Department of Computer Science at Aarhus University is with its 1000 students the largest Computer Science Department in Denmark. Earlier, the department abbreviation was 'DAIMI’, but after a restructure and internationalization, the abbreviation of the department became CS AU, short for Department of Computer Science, Aarhus University.

History 
Originally, Department of Computer Science was a section within Department of Mathematics at Aarhus University. Here, the department was abbreviated DAIMI, short for Datalogisk Afdeling i Matematisk Institut, and by 1998 the name DAIMI had become so well known that it was kept, when the department became an independent department.

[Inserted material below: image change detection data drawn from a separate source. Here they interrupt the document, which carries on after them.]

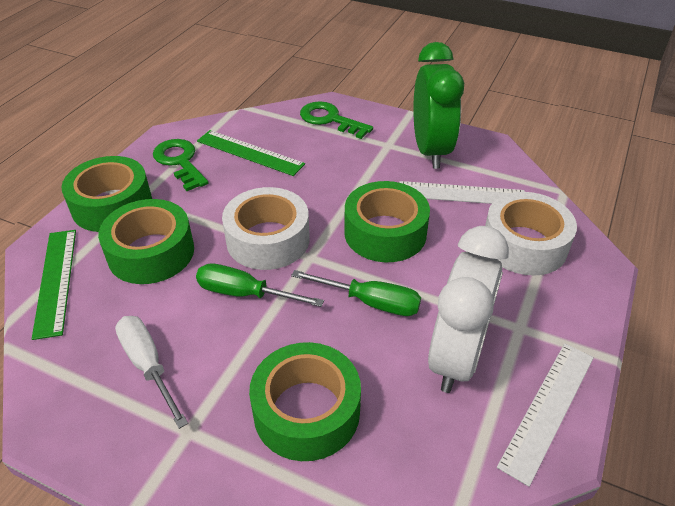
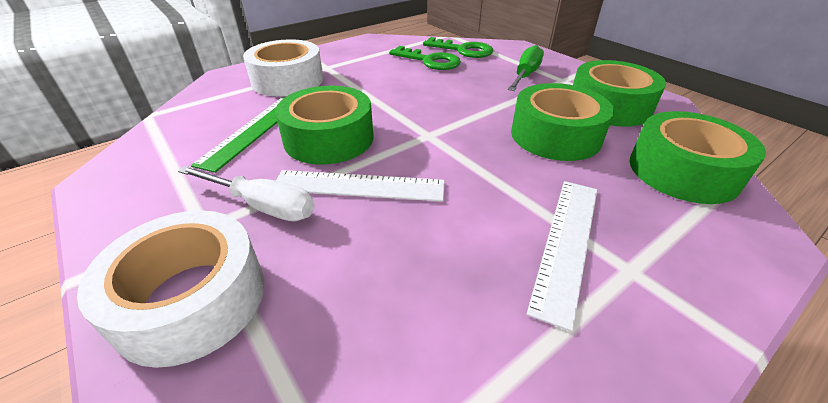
green clock: 1 -> 0
green ruler: 2 -> 1
green screwdriver: 2 -> 1
white clock: 1 -> 0

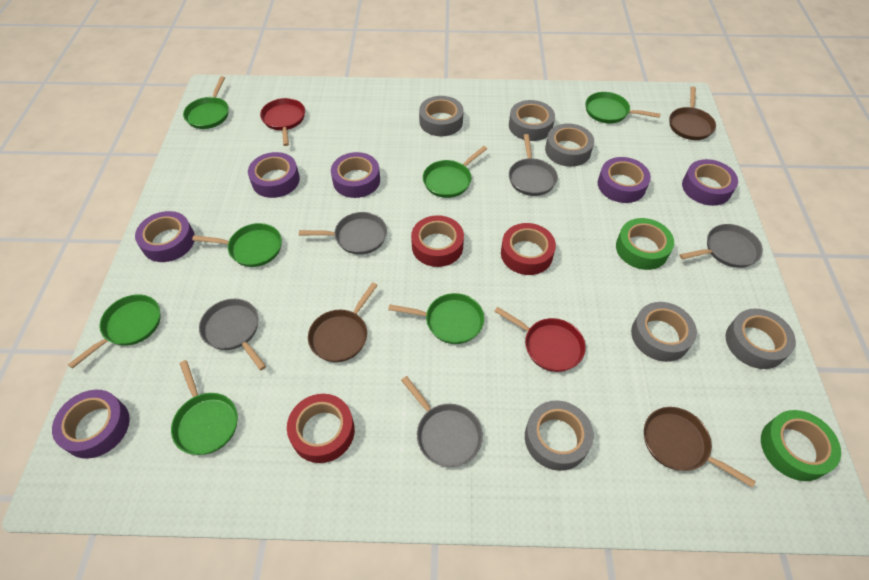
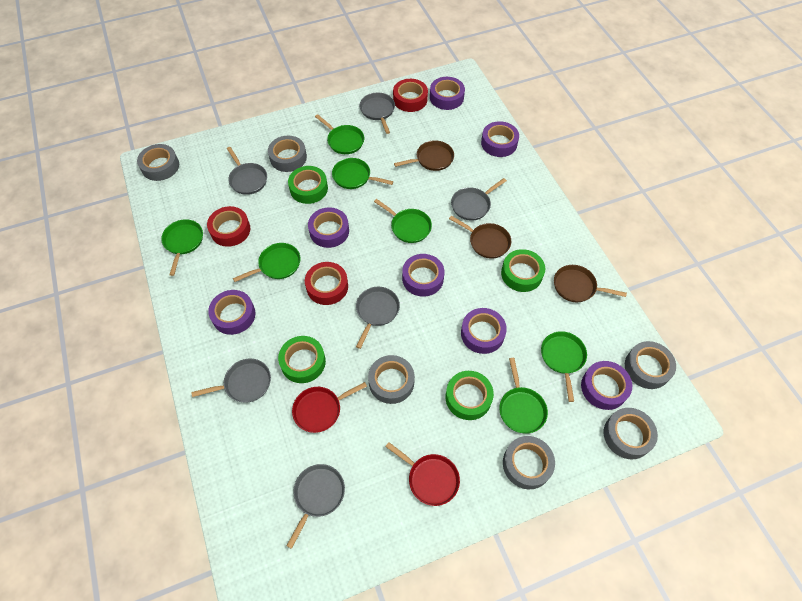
green tape: 2 -> 4
grey pan: 5 -> 6
purple tape: 6 -> 7

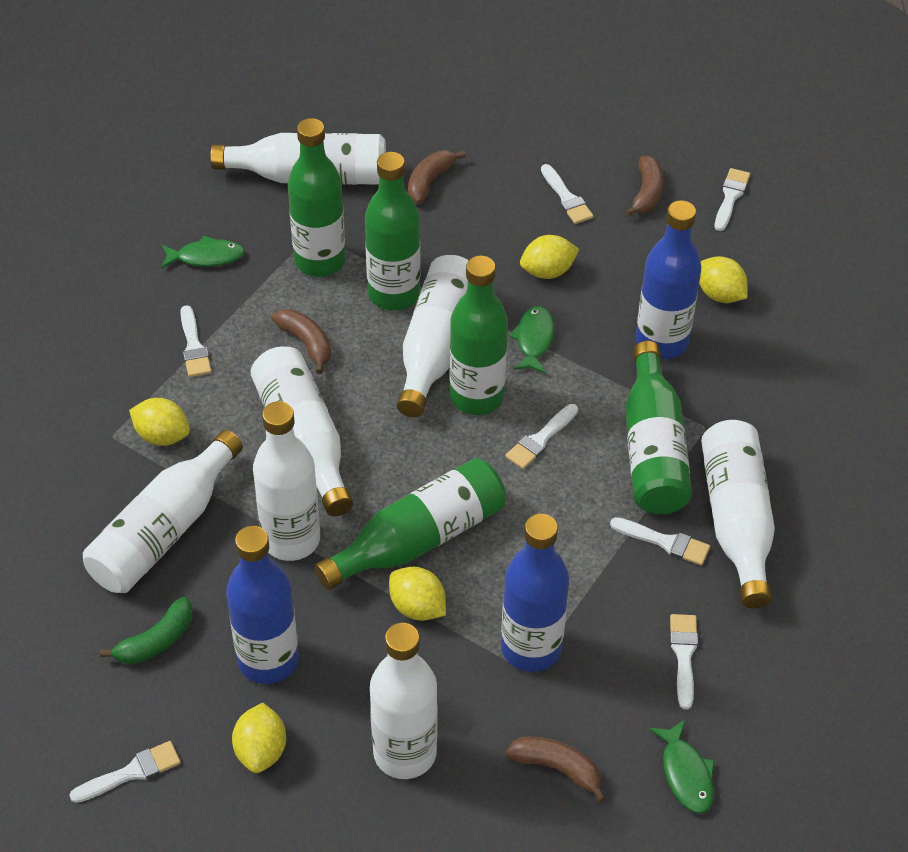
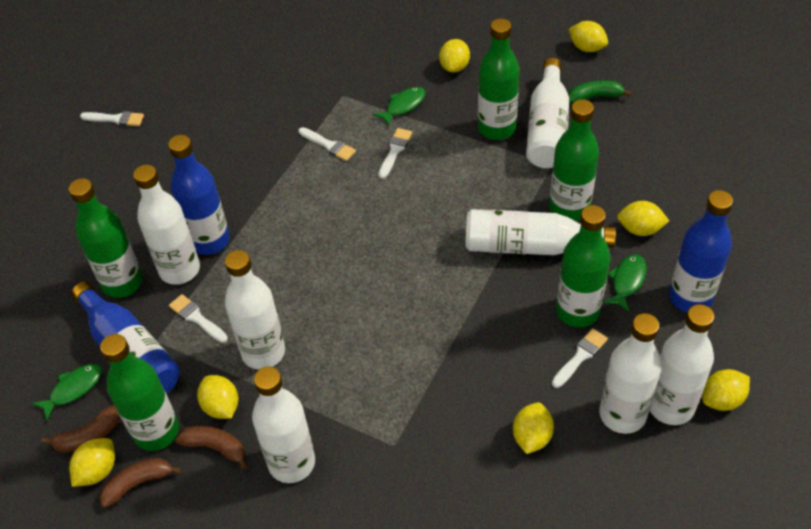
brown banana: 4 -> 3
white brush: 7 -> 5
yellow lemon: 5 -> 7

The computer science course started at Aarhus University in 1971 as part of Department of Mathematics. During the period 1993-1998 the computer scientific subject area underwent rapid growth, and at the department the total number of staff members rose from 80 to 160, primarily because of an increase in external funding.

An independent Department of Computer Science was founded in 1998. In the coming 5–6 years the department continuously moved more sections to new buildings as part of Aarhus University's plan to concentrate IT activities within the IT City Katrinebjerg. Close working relations to other organizations within the IT City have been established, i.e. with Department of Aesthetics and Communication and the Alexandra Institute.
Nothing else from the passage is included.